La force de cette campagne est de présenter plusieurs singularités : 

– La représentativité : l’absence de la famille nucléaire permet une vision plus juste de la famille britannique actuelle. En faisant le choix de mettre en scène une famille monoparentale (soit environ 15% des foyers britanniques), la marque propose une meilleure représentativité des publics, s’éloignant de la vision traditionnelle de la famille. 

– La dimension écologique : on peut supposer que la question du réchauffement climatique a influencé l’angle de la publicité, qui est l’un des problèmes principaux dans notre société actuelle. De plus, on s’est souvent demandé quelle était l’alternative la plus écologique : celle de l’achat d’un sapin synthétique ou d’un sapin naturel ? Également, la représentation de l’arbre de Noël, symbole important, peut différer selon les cultures. Cela suggère qu’on peut tout à fait fêter Noël avec un sapin qui n’entre pas dans les “normes esthétiques”.

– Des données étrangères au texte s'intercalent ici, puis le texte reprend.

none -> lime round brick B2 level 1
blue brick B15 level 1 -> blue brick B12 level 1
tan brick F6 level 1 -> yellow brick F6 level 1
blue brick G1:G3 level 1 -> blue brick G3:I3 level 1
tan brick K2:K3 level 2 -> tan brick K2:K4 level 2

– L’évolution des traditions : parmi les messages transmis autour de cette publicité, on retrouve l’importance de recréer sa propre interprétation de la fête païenne. La publicité nous encourage à adopter de nouvelles traditions, même si ces dernières nous paraissent un peu étranges, car après tout, Noël reste Noël. Ce message résonne d’autant plus dans un contexte interculturel. En effet, nous savons que les modes de célébration pratiqués par les populations du monde diffèrent en fonction de différents critères dont l’acculturation. Ce terme désigne le fait d’assimiler une nouvelle culture à la sienne pour en recréer une nouvelle, suite à un déménagement ou à une expatriation dans un pays étranger.

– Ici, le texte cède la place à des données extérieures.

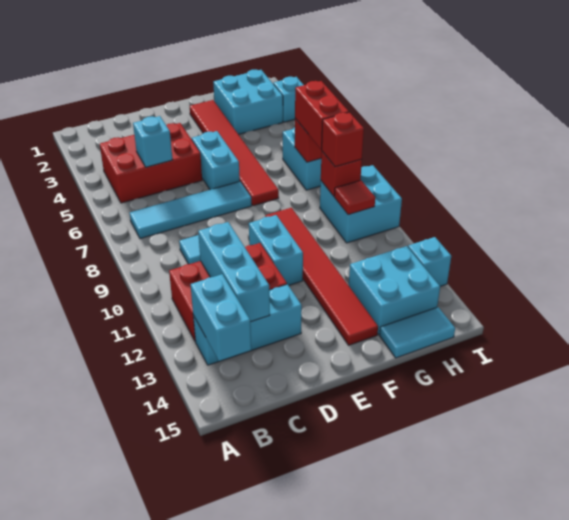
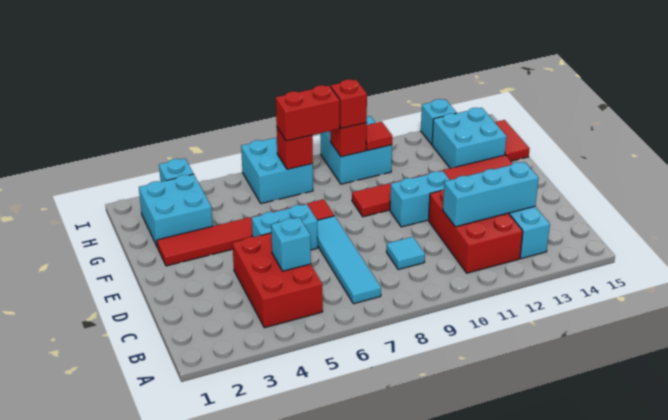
cyan brick B13:B14 level 2 -> none
cyan tile G15:H15 level 1 -> red tile G15:H15 level 1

– La tolérance : la famille finit par accepter la plante carnivore, bien qu’au départ elle ait des aprioris et préjugés, car elle diffère de la figure traditionnelle du sapin. 

De manière générale, cette nouvelle publicité a reçu un accueil positif malgré le changement de ton. D’après une majorité de commentaires sur YouTube, les internautes éprouvent un sentiment de joie, de rire et de légèreté. Petit à petit, les grandes marques britanniques ont abandonné le sentimentalisme de la dernière décennie – une période où la plupart des publicités de Noël étaient focalisées sur l’envie d’émouvoir le public, parfois en oubliant d’essayer de vendre un produit. Cette publicité illustre cette évolution dans un esprit un peu plus “optimiste”. Il semblerait que John Lewis ait réussi à conjuguer le côté farfelu et étrange, avec le côté sincère et touchant que l’on retrouve dans les publicités précédentes. 

En conclusion, il semble que la recette des publicités de Noël rassemble plusieurs ingrédients récurrents. Parmi ceux-ci, les valeurs (générosité, pardon, partage…) ou des thèmes de société sensibilisant les consommateurs. John Lewis a réussi à fidéliser ses client·e·s grâce à un format, un style et un angle unique qui crée une préférence pour l’enseigne et génère confiance et affection pour la marque.